You may not ready to go as far as this school in enabling your students to take the reins of their own learning but you could try working towards enquiry or project based learning. But that’s a whole tricky topic in itself and we’ll touch on it again in the final flow blog next week
3. Distinguishing Performance from Learning
Performance is not learning, though it may develop from learning. Politicians and policy makers have reduced the goal of schools and colleges to measurable outcomes of knowledge of a limited sort and which offer a very narrow view of the aims of education.
The distinction between learning and performance is crucial if we want to move forward and secure our students as ‘flow’ learners. Evidence suggests that a focus solely on performance can depress performance: learners end up with negative ideas about their competence, they seek help less and use fewer strategies. Furthermore, the evidence shows that if you focus on learning, performance can be enhanced.
‘How to get better at the things you care about’
Set aside some quality time to watch this 11 minute TED Talk by Eduardo Briceno ‘How to get better at the things you care about’.
Try spending time in your own learning zone, and temporarily abandon your own performance zone.
As you listen, consider particularly how you might “create low stakes islands in otherwise high stakes seas” in your own classroom.

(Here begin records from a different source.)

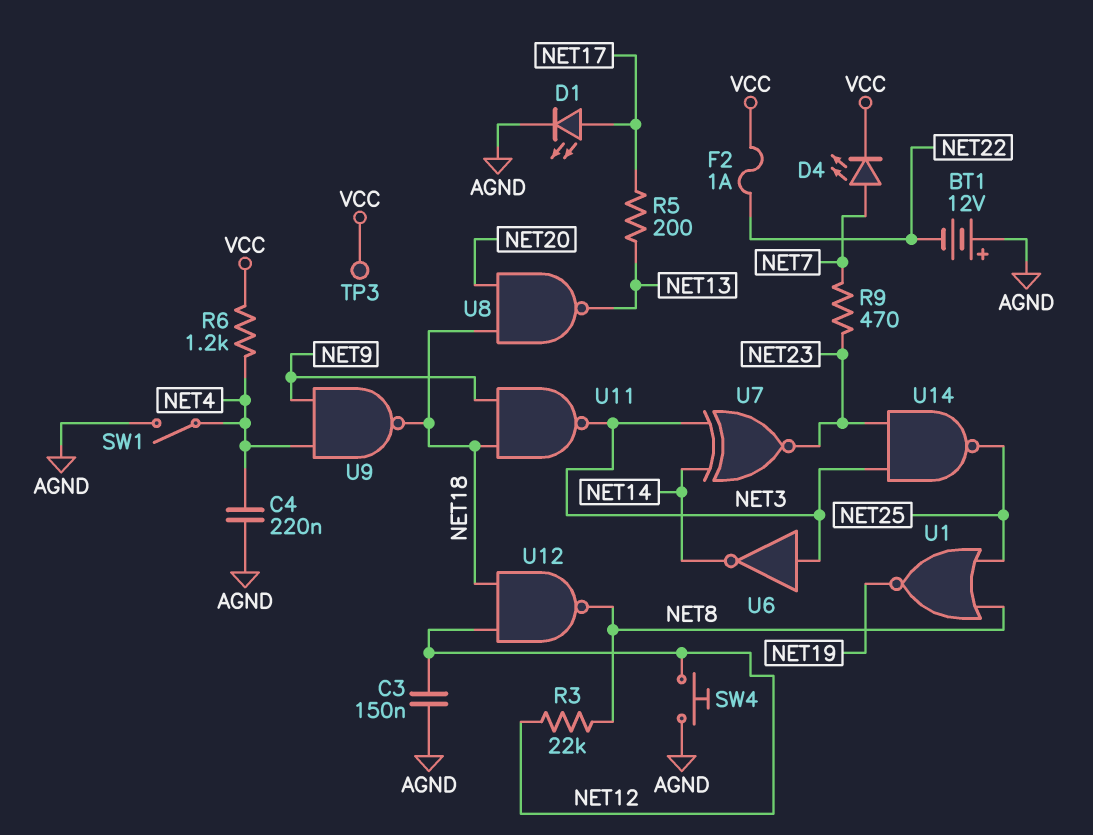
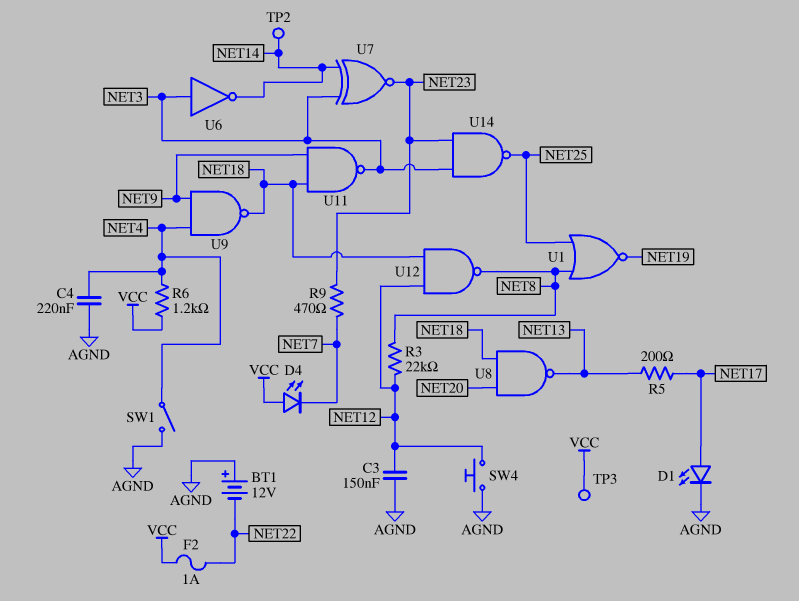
D4: LED (A NET7, K VCC) -> LED (A VCC, K NET7)
TP2: none -> test point (NET14)

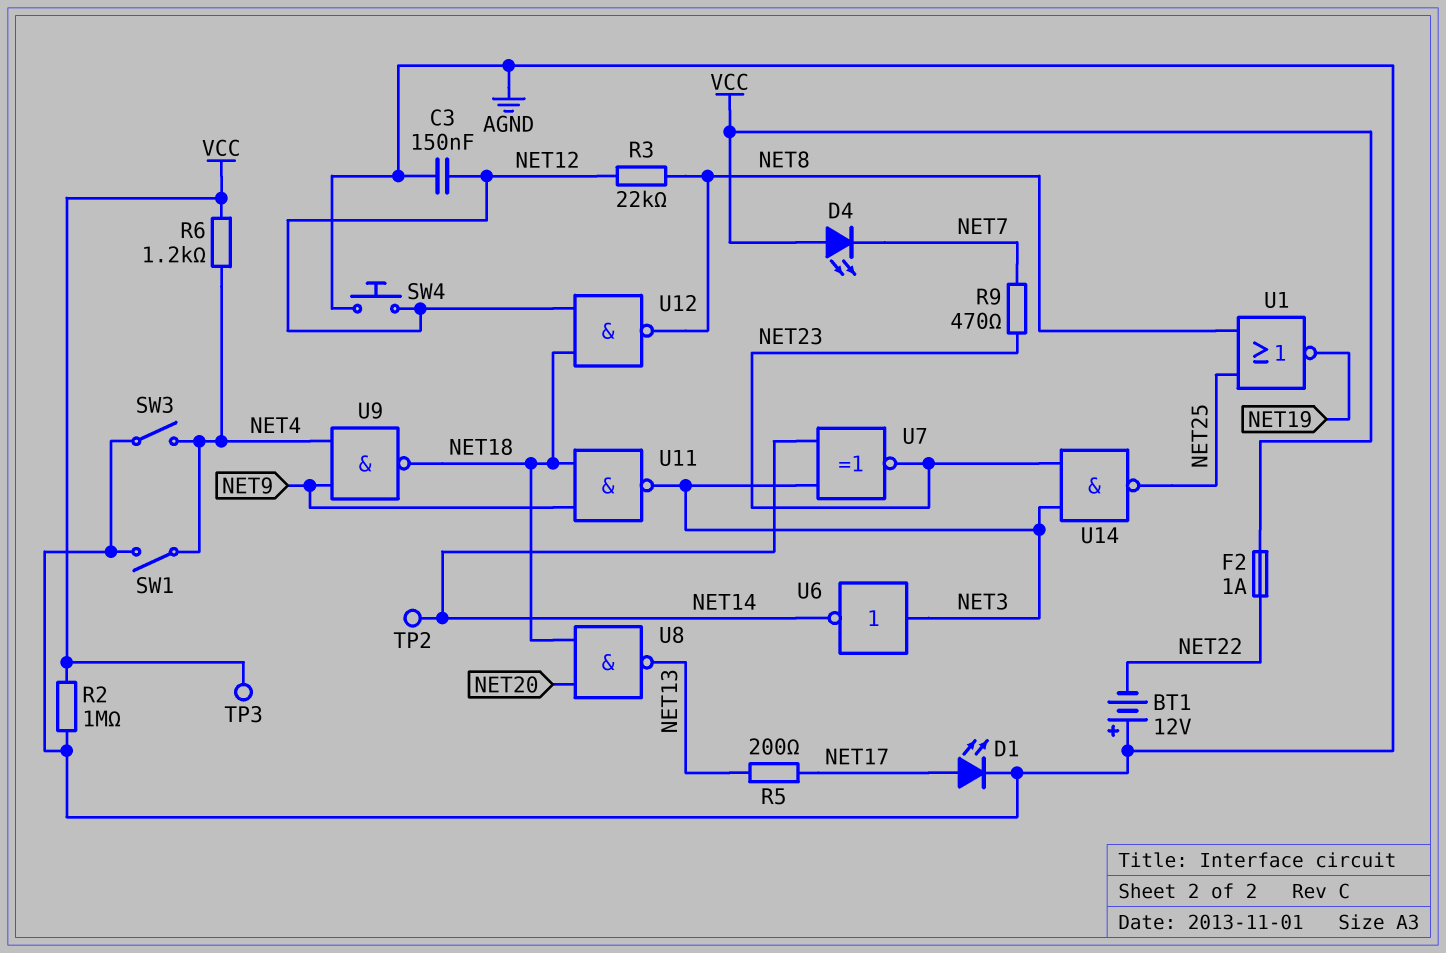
C4: 220nF (AGND, NET4) -> none
R2: none -> 1M (AGND, VCC)
SW3: none -> switch (AGND, NET4)

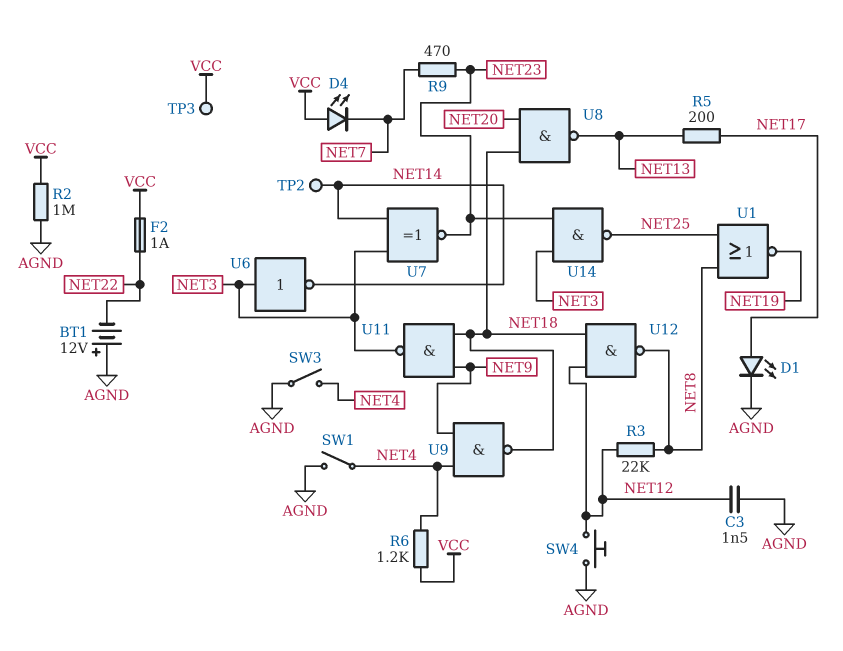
C3: 150nF (AGND, NET12) -> 1.5nF (AGND, NET12)

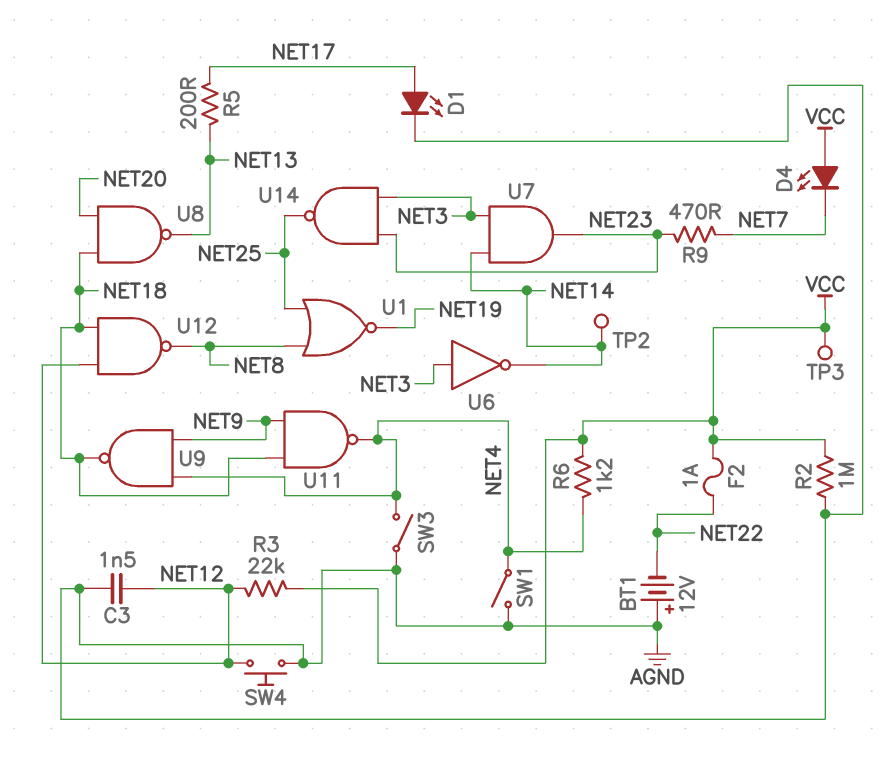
R3: 22k (NET8, NET12) -> 22k (NET12, VCC)
U7: XNOR (in NET3, in NET14, out NET23) -> AND (in NET3, in NET14, out NET23)
U11: NAND (in NET9, in NET18, out NET3) -> NAND (in NET9, in NET18, out NET4)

Distilling the key ideas . . .
In the Performance Zone, students seek to demonstrate what they can do; to focus on what they have already mastered; to eliminate or minimise errors; to get it right; to ‘do their best’; to execute flawlessly in the present.
In contrast, the Learning Zone is almost the polar opposite: students seek to explore what they cannot yet do; to focus on what they have yet to master; to learn from the mistakes they make; to do it even better; to ‘do their best’ to improve; to practise and learn how to execute even better in the future.
The focus in the former is on Proving what you can do now. In the latter, it is about Improving what you can do in the future.
- What is the balance between Proving and Improving in my own classroom?
- Which zone do my students believe they are predominantly operating in? How might I find out?
- Would it be helpful to explore, together with my students, these 2 zones and the differences between them?
- How can I make visible to learners which zone I expect them to be in?
- How can I make it safer to fail, to ‘create low stakes islands in otherwise high stakes seas’?
- Might my students benefit from watching this? What would I hope that they might learn?